= Palmer Inquiry =

Australian government inquiry (2005)

The Palmer Inquiry was an inquiry led by former Australian Federal Police commissioner Michael John "Mick" Palmer into the unlawful detention of Cornelia Rau, an Australian citizen, suspected of being an illegal immigrant. The report was issued on 6 July 2005 at the request of and to the Minister of Immigration and Multicultural and Indigenous Affairs, Amanda Vanstone.

The inquiry also initially looked at the "Vivian Alverez Matter", an incident with some similarities, which was taken up and completed by the Commonwealth Ombudsman, Neil Comrie.

==Background==
Cornelia Rau, a lawful citizen, was found to have spent 10 months in immigration detention despite being registered as a "missing patient". This was closely followed by another similar issue, that of Vivian Alverez Solon, who was deported to the Philippines, despite being a lawful citizen, and despite also being registered as a missing person by her family.

==Criticism==
The incidents received a lot of press and public outrage at the time, with both incidents concerning mental health patients not properly being identified as citizens of Australia.
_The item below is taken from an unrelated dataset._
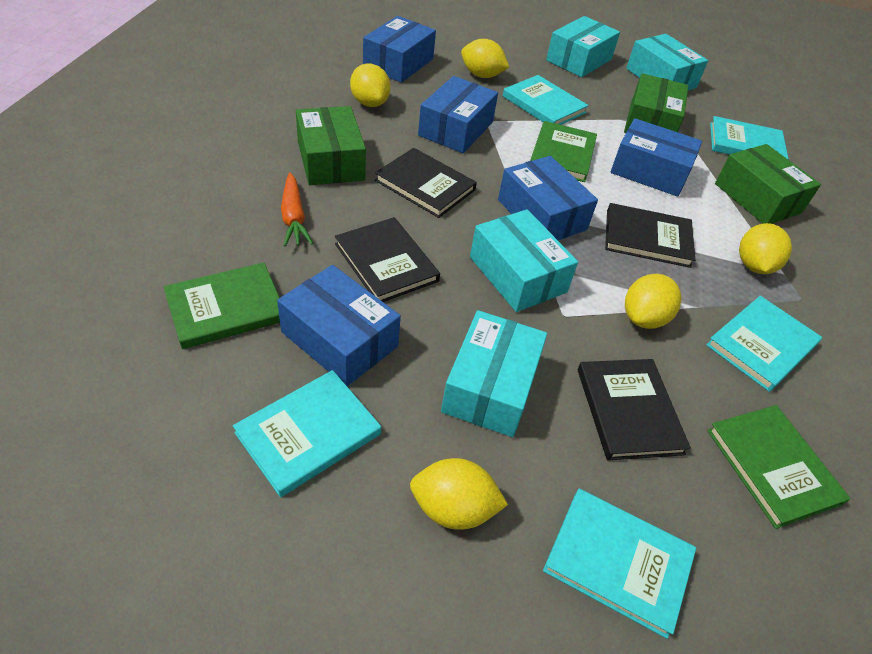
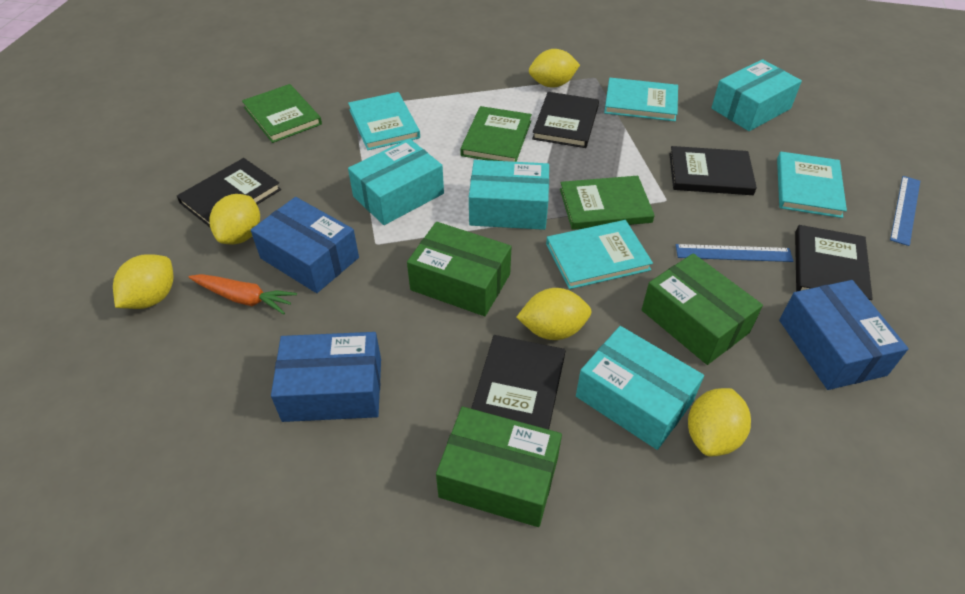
black book: 4 -> 5
blue box: 5 -> 3
blue ruler: 0 -> 2
turquoise book: 5 -> 4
There was a fear that these incidents were not isolated and could happen again. Criticism of the inquiries at inception were that they were of a non-judicial nature, were closed and had limited terms of reference.

==Outcome==
The inquiry identified a number of shortcomings in the process of arrest and detention, and made a number of recommendations. The Department of Immigration and Multicultural and Indigenous Affairs accepted most of the recommendations though it is not clear if all of them have been implemented.